YAVUZ KAYA                                                              ykaya@yanki.com.trYAVUZ KAYA ykaya@yanki.com.tr


BASIN HAYATINDA 36. YIL

   Yankı Dergisi, Mart 2006 tarihi ile 35. yılını tamamlayarak 36. yılına adım atmış bulunuyor.

   Türk basın hayatında, siyasi ve aktüel içerikli yayın olarak, Cumhuriyetimizin kuruluşundan günümüze akan zamanda, ülke ekonomisinin zaman zaman içine düştüğü çalkantılı dönemlere rağmen, üstlenmiş olduğu misyonu en iyi şekilde yerine getirme çabasında olan Yankı Dergisi, bugün de yayınlarını büyük bir özveri, inanç ve hizmet arzusu ile yürütme gayreti içerisindedir.

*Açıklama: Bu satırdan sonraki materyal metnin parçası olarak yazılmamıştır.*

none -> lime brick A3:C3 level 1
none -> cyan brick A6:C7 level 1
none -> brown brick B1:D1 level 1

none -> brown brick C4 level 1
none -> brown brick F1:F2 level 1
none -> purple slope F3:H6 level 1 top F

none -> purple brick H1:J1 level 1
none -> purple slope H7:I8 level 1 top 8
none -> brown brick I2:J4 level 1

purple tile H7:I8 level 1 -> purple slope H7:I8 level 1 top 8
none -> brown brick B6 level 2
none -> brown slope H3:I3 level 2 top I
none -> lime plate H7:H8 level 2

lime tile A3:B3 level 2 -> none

   Yankı çatısı altında görev yapmış ve katkı vermiş olan, başta; üstad Mehmet Ali Kışlalı, merhum Prof.Dr.Ahmet Taner Kışlalı, Prof. Yalçın Küçük, Taha Akyol, Hınçal Uluç, İlhan Çevik, Erol Dallı, Prof.Dr.Türker Alkan, Altemur Kılıç, Ergun Hiçyılmaz, Mehmet Tezkan, Burhan Ayeri, Fatih Böhürler, Nihat Subaşı, Ertuğrul Özkök, Emre Kongar, Nazlı Ilıcak, Avni Özgürel, Kurthan Fişek, Fikret - Hikmet Bila, Ömer Tarkan, Vecdi Seviğ, Serhat Hürkan, İlhan Evliyaoğlu, Vedat Uras, Beşir Hamitoğulları, Mehmet Y. Yılmaz, Can Dündar, Zülfikar Doğan, Yaşar Güngör, Yılmaz Ateş, Şefik Kahramankaptan, Prof.Dr.Hüseyin Pazarcı, Önder Şenyapılı, Yasemin Taşkın ve ismini hatırlayamadığım için affına sığınmak istediğim diğer dost ve büyüklerimizi buradan kutluyor ve saygı ile selamlıyorum.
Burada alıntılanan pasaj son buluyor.